Tumor-infiltrating lymphocytes (TILs) are immune cells that have infiltrated the tumor microenvironment, indicating an active immune response against the tumor. Although TILs are typically assessed using visual scoring on hematoxylin and eosin (H&E) stained slides, flow cytometry can be used to characterize the phenotype and function of TILs for a more detailed analysis. Additionally, newer methods like NGS enable more in-depth characterization of TILs by measuring their RNA expression or performing T-cell receptor (TCR) sequencing. While not yet a standard clinical practice, TILs have emerged as a promising biomarker for predicting response to ICIs, as their presence in a tumor (particularly CD8+ T-cells) is often associated with a better response to the ICIs, particularly in certain cancers such as melanoma and breast cancer.
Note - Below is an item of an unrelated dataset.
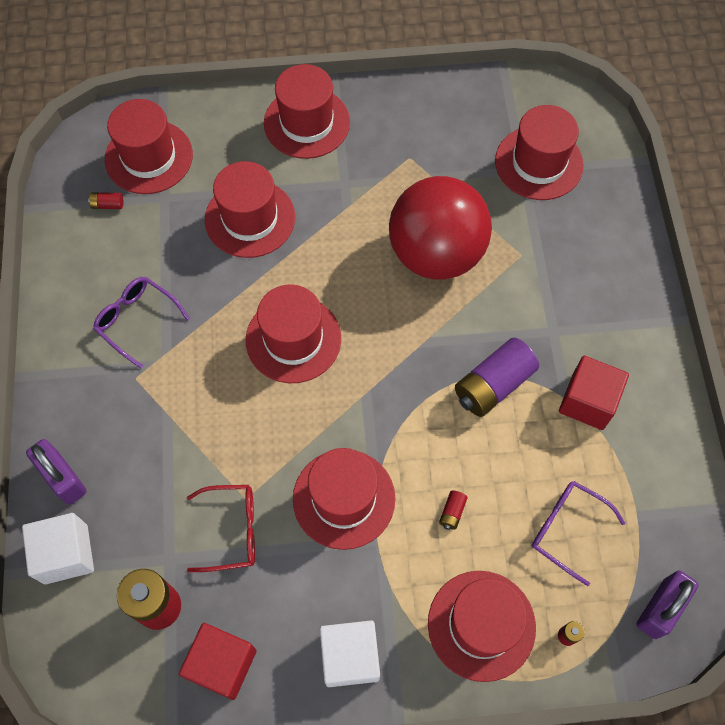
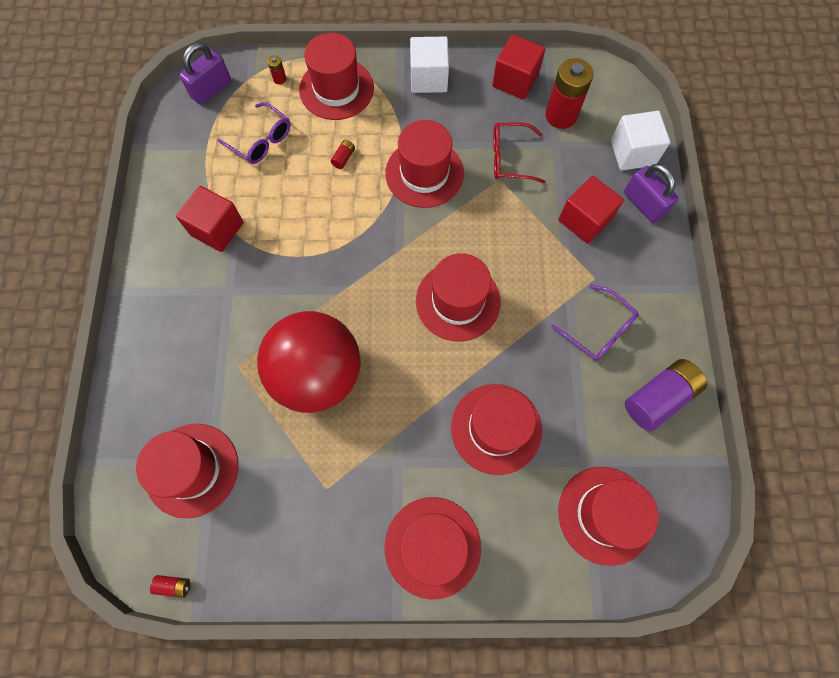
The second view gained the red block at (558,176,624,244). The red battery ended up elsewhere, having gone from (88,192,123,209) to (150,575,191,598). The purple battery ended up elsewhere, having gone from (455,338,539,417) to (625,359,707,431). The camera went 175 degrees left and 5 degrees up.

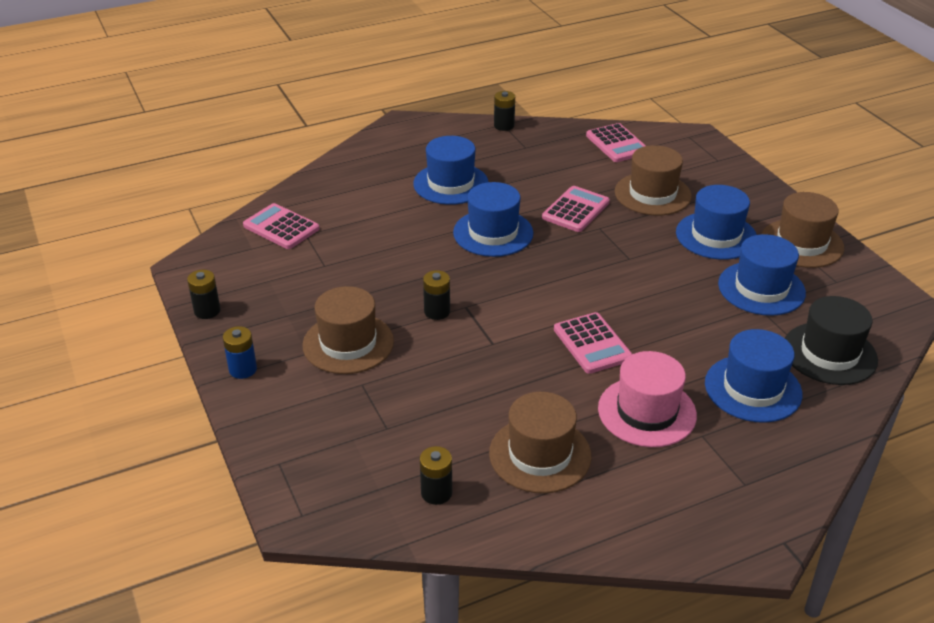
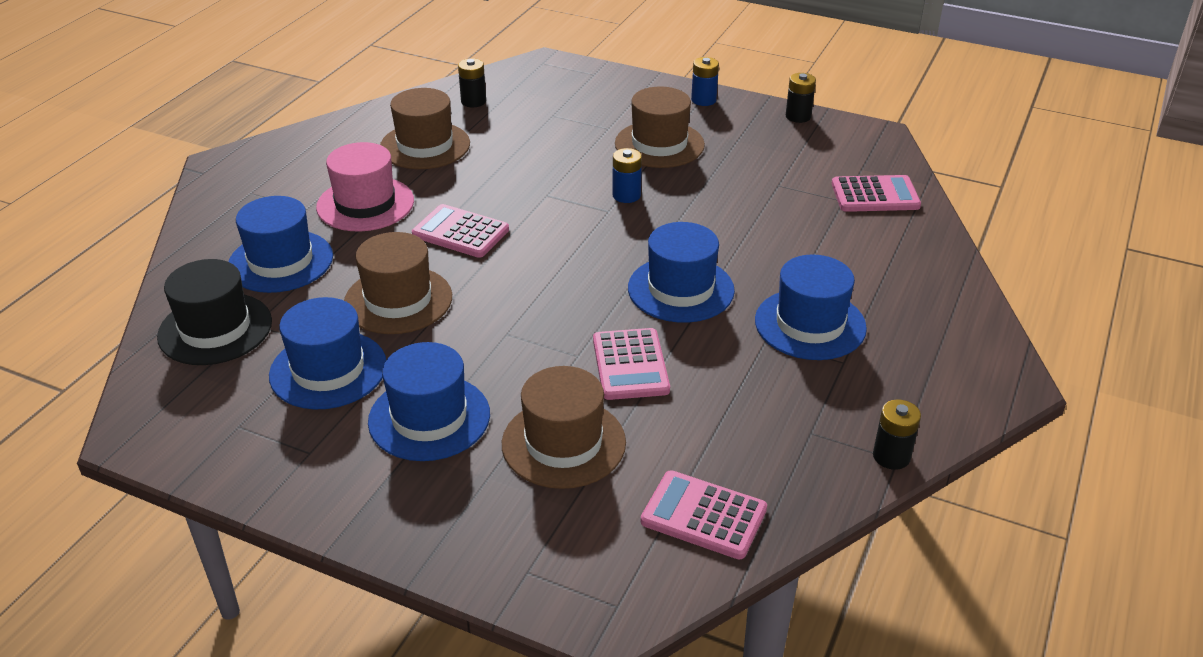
The dark brown hat ended up elsewhere, having gone from (762,192,844,268) to (344,232,452,334). What was the jet-black battery at (423,270,450,320) turned into the blue battery at (612,148,642,203). The camera went 140 degrees right and 0 degrees up.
The need for more accurate predictive models for better outcomes
ICIs have shown the potential for durable, long-term responses in patients with advanced cancers, including those with limited treatment options. However, the response to ICIs can be inconsistent, with some patients experiencing significant benefits, while others show little to no response. Biomarkers such as PD-L1 expression, TMB, and MSI are commonly used to guide treatment decisions, helping to personalize care, avoid ineffective treatments, and improve patient outcomes. While these biomarkers provide useful insights, their predictive power is not absolute. For instance, not all TMB-H or MSI-H tumors respond uniformly to ICIs, indicating that relying solely on individual biomarkers may not paint a complete picture. Hence, there is a concerted effort to develop more refined and comprehensive biomarkers, including multi-biomarker strategies, that can better predict treatment outcomes. Biomarkers that take into account not just the tumor characteristics, but also the patient’s immune system and genetic profile could increase the overall success rate of ICIs, reduce the risk of adverse effects, and spare patients from ineffective treatments that may cause more harm. Importantly, comprehensive genomic profiling (CGP) has emerged as a highly sensitive, cost-effective, and tissue-preserving alternative to serial single-biomarker tests. Besides enabling a broad analysis, CGP typically incorporates established biomarkers such as TMB and MSI, along with emerging biomarkers like TILs, within a single assay. This approach provides a more holistic view of the patient’s potential responsiveness to ICIs, empowering clinicians to make more informed treatment decisions, optimize therapeutic outcomes, and enhance the quality of life for cancer patients.